Les réponses apportées aux questions des journalistes sont trempées dans l’encre d’un « optimisme béat » et de la langue de bois qui ne manque pas d’interpeller les uns et les autres. On lui accordera crédit, parce qu’il n’est pas de notre intention de critiquer la parole adressée à son propre peuple , au nom de la pudeur que notre position de Marocain nous impose et, bien entendu, d’une éthique professionnelle. Cependant, là où notre devoir de réagir nous impose une réponse catégorique et ferme, est sa phrase ou plutôt sa citation délibérée sur le Sahara. Dans la foulée d’une formule hâtive , mais contextuelle puisqu’il évoquait les difficultés du budget algérien, il a parlé tour à tour de la Palestine et du Sahara. Autrement dit, suivez mon regard, l’une et l’autre mises ensemble par le raccourci abusif devenu sa langue , à telle enseigne que le non averti succombera à ce délire.

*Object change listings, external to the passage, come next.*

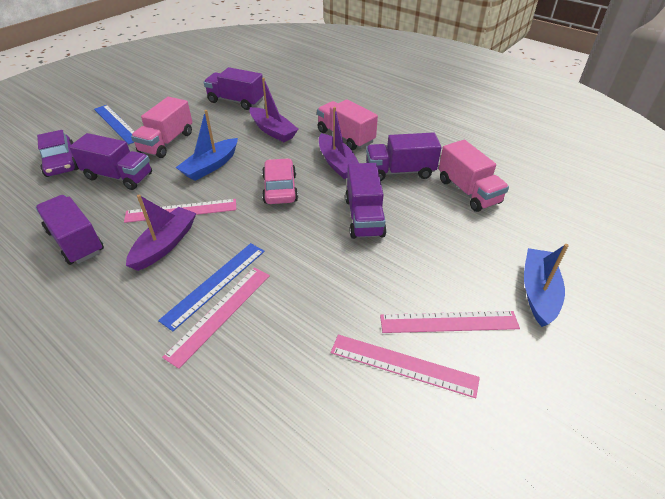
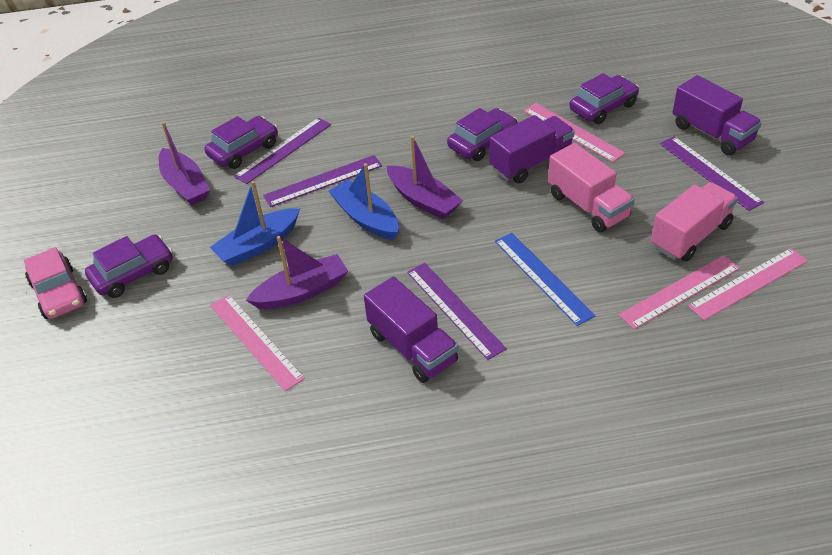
blue ruler: 2 -> 1
pink truck: 3 -> 2
purple car: 1 -> 4
purple ruler: 0 -> 4
purple truck: 5 -> 3

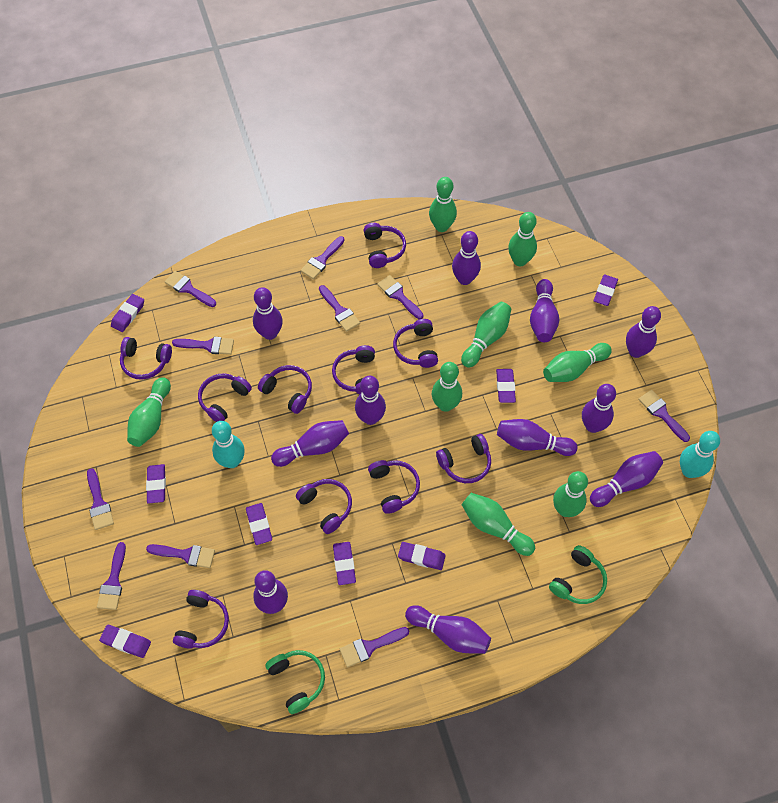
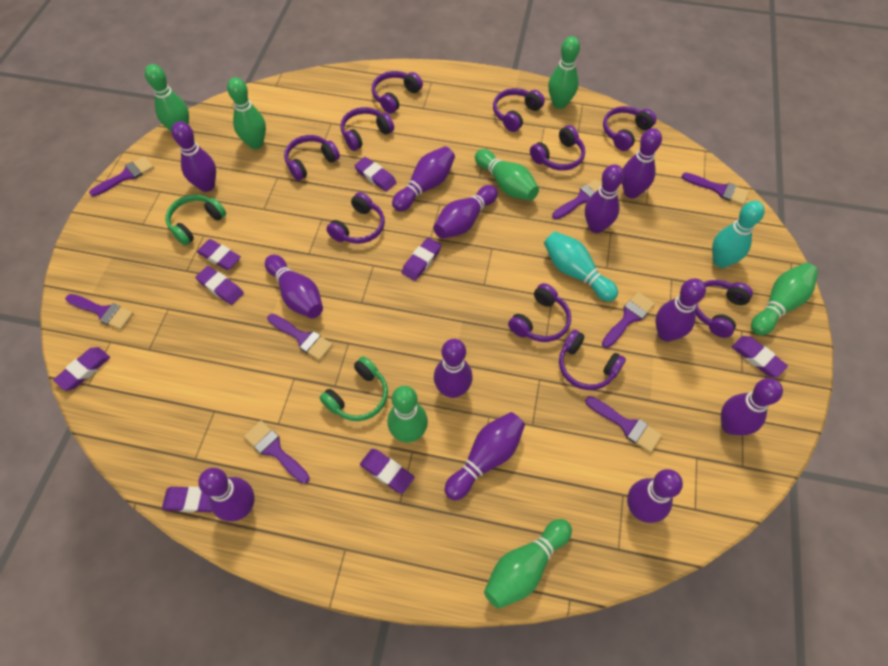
green bowling pin: 8 -> 7
purple bowling pin: 11 -> 12
purple brush: 10 -> 8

On aura compris somme toute que, confronté à une descente abyssale des finances, le gouvernement algérien continue de faire du Sahara l’un de ses soucis majeurs, pour ne pas dire l’une des priorités de sa politique étrangère. Curieusement, le président algérien , se voulant tout au long de son interview pantelant, a simplement dit « Sahara » sans pour autant y ajouter l’adjectif occidental , comme le font depuis quarante-cinq maintenant les propagandistes du régime, la presse « voix de son maître ». La rupture avec cette terminologie est ici d’autant plus surprenante que, venant de la bouche du chef de l’Etat algérien lui-même, nous en dit long. Assahra et non Assahra al-gharbia, indique tout simplement qu’il s’est approprié le territoire et l’a, à tout le moins mentalement, incorporé dans sa tête, déniant même l’appellation qui les Nations unies et la communauté mondiale lui réservent.

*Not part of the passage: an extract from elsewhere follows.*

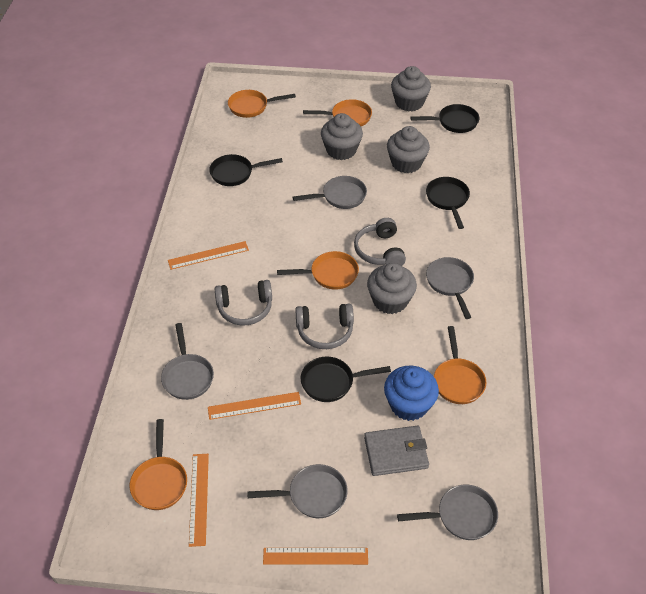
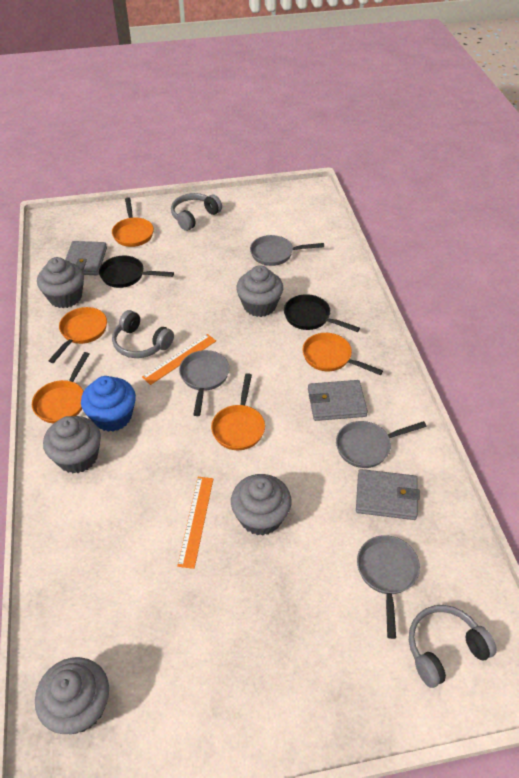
black pan: 4 -> 2
grey cupcake: 4 -> 5
grey pan: 5 -> 4
grey wallet: 1 -> 3
orange ruler: 4 -> 2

C’est un lapsus dont le moins que l’on puisse dire est, pour reprendre la rhétorique de la psychanalyse, révélateur. Il intériorise , peut-être même qu’il banalise l’irrépressible volonté de continuer à croire que le Sahara marocain incarne ce fantasme des dirigeants algériens. Le lapsus de Tebboune tombe à point nommé pour nous révéler l’autre dimension paranoïaque du régime algérien qui, nous n’avons de cesse de le souligner depuis belle lurette, se substitue au régime colonial et prend sa place à tous les niveaux : l’expansionnisme, la rhétorique, la guerre secrète et surtout les attaques ad hominem contre le Maroc. C’est le retour du boumediénisme dans sa sinistre et illustre exubérance. Le président de la République algérienne reprend l’antienne de Boumediene des années soixante-dix et l’argumentaire manoeuvrier d’un Mohamed Bedjaoui présenté lors des débats sur le Sahara en juillet 1975 organisés au sein de la Cour Internationale de Justice de La Haye pour accréditer l’idée que le Sahara était à la limite terra nullius, reprenant ainsi à son compte la propagande coloniale.

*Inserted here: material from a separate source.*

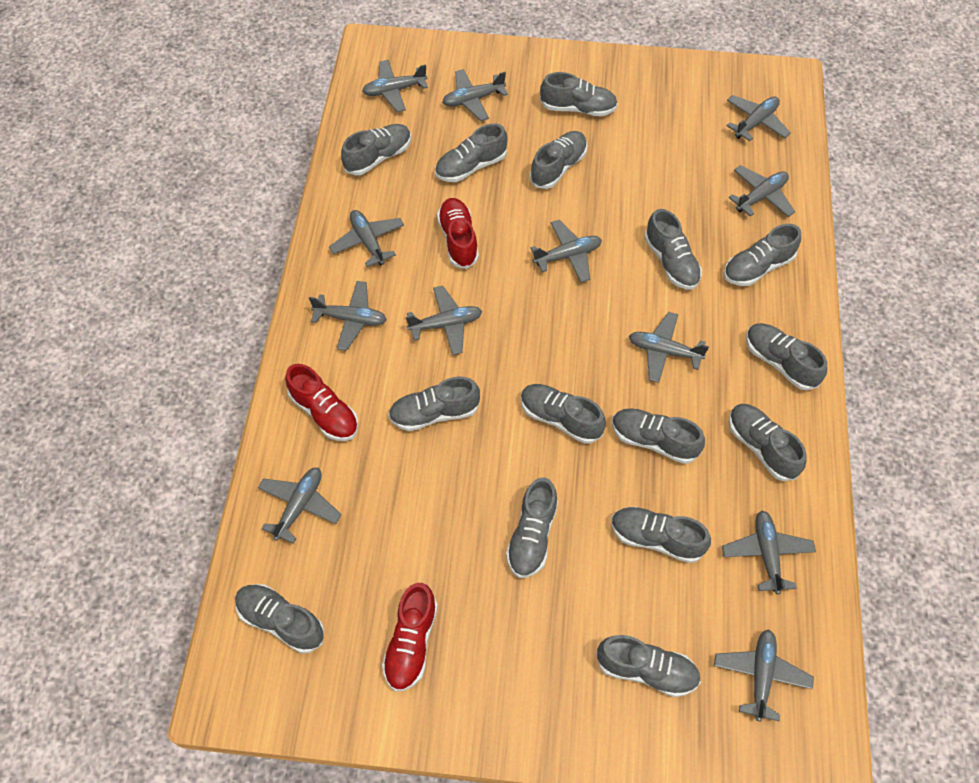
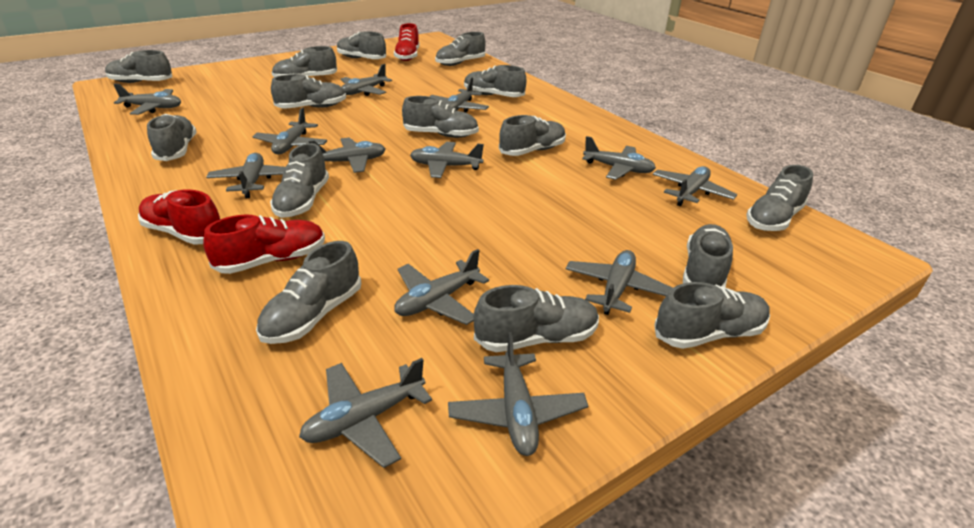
grey plane: 12 -> 13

Dans l’inconscient des dirigeants algériens de l’époque et, bien entendu, dans celui du président Tebboune aujourd’hui, le Sahara marocain ne saurait être que le prolongement géographique de celui de l’Algérie, à la limite une petite province qui lui serait inféodée , avec accès à l’Atlantique. En juillet 1969, un méga accord avait été conclu , au temps du triomphe du régime de Boumediene, entre le gouvernement algérien et le groupe pétrolier américain El Pasos pour la livraison aux Etats-Unis de 10 milliards de mètres cubes de gaz algérien pendant vingt-cinq ans. Bouleversant les capacités algériennes de livraison et de maintenance, Boumediene s’était imaginé maître des situations et le défaiseur de la complexité du monde, il avait de surcroît oublié les promesses tenues et faites au Roi Hassan II six mois auparavant lors du Sommet bilatéral d’Ifrane où un document majeur, intitulé Traité maroco-algérien d’Ifrane avait été signé entre les deux chefs d’Etat, portant à la fois sur le tracé frontalier, la coopération économique, l’exploitation commune des richesses minières, notamment le fer de Garat Jebilet …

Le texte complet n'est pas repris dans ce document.